In the UK, it can be easy to feel that all this is happening somewhere far away, somewhere over there in the middle of Europe, but just last week we saw the cancellation by Manchester Royal Exchange of a version of A Midsummer Night’s Dream set in the city’s rave scene. Its entire five-week run was called off at the last minute because of references to the Israel-Gaza conflict and trans rights, which allegedly the management wanted removed. The UK might not have the kind of overt ideological interference we see in Hungary and Slovakia, but instead there is a culture of gratitude tactics and self-silencing, a theatre scene stretched so thin that it can’t risk kicking up a stink – and that is something about which we need to be vigilant.
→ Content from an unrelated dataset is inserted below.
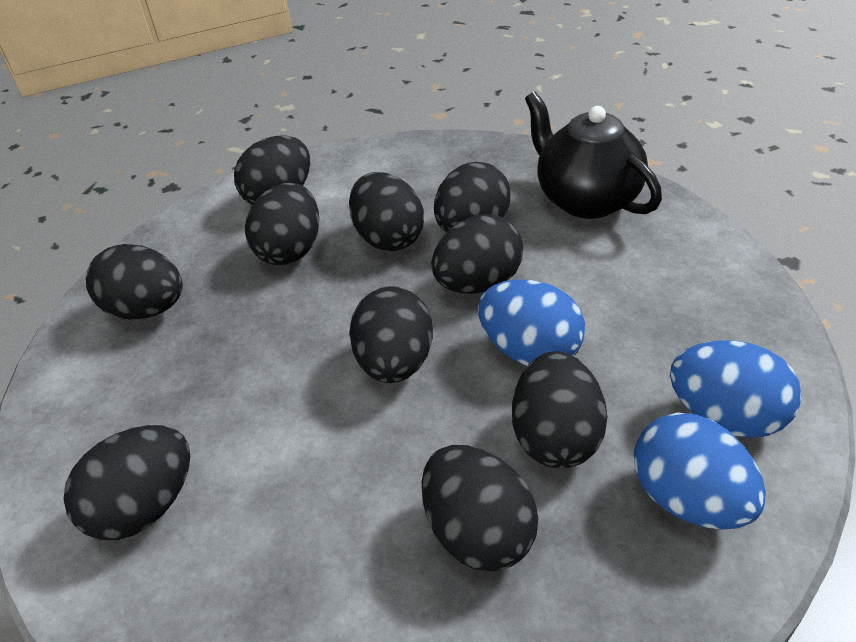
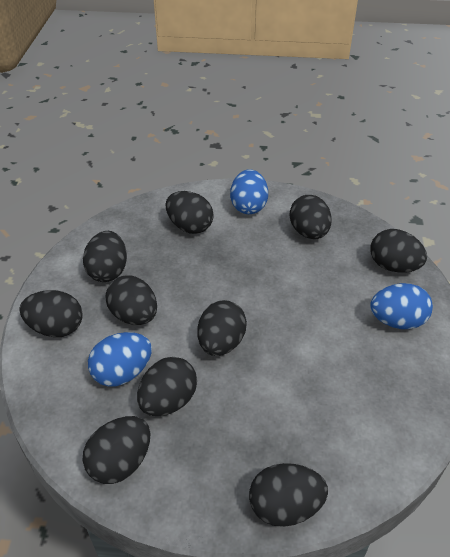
black teapot: 1 -> 0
This week in European theatre
A round-up of festivals, premieres and other upcoming events over the next seven days
BITEF – As mentioned above, the Belgrade International Theatre Festival opens tonight. The second edition under the artistic directorship of Nikita Milivojević and his co-selectors Ksenija Đurović and Tijana Grumić, it features a mix of international big-hitters like Tiago Rodrigues’ Hecuba, Not Hecuba, as well as an intriguing programme of relatively small-scale and independent work from artists in the region, including the magnificently titled, We Are Going to Make Something about War, Gender and Liberty, It Will Be Titled: What Would Chelsea Say. It runs until the 4th October.
Dublin Theatre Festival – This year’s festival features a cracking mix of Irish and international work including the world premiere of Safe House, a new piece of gig theatre by Enda Walsh and composer Anna Mullarkey, Druid’s production of Tom Murphy’s classic play The House, Forced Entertainment’s Signal to Noise, Kate Heffernan’s Guest Host Stranger Ghost – a performance designed to be staged on the sets of other productions in the festival - and ANU’s new show Starjazzer, based on a story by Sean O’Casey and staged in the intimate environs of Dublin’s National Library of Antiquities (which I covered in detail last week). The festival runs from 26th September – 13th October.
Faith, Money, War and Love – The Schaubühne’s autumn season gets underway with the world premiere of a new work by Robert Lepage, created with the ensemble through a process of improvisation and spanning eight decades of German history. It opens in Berlin on 29th September.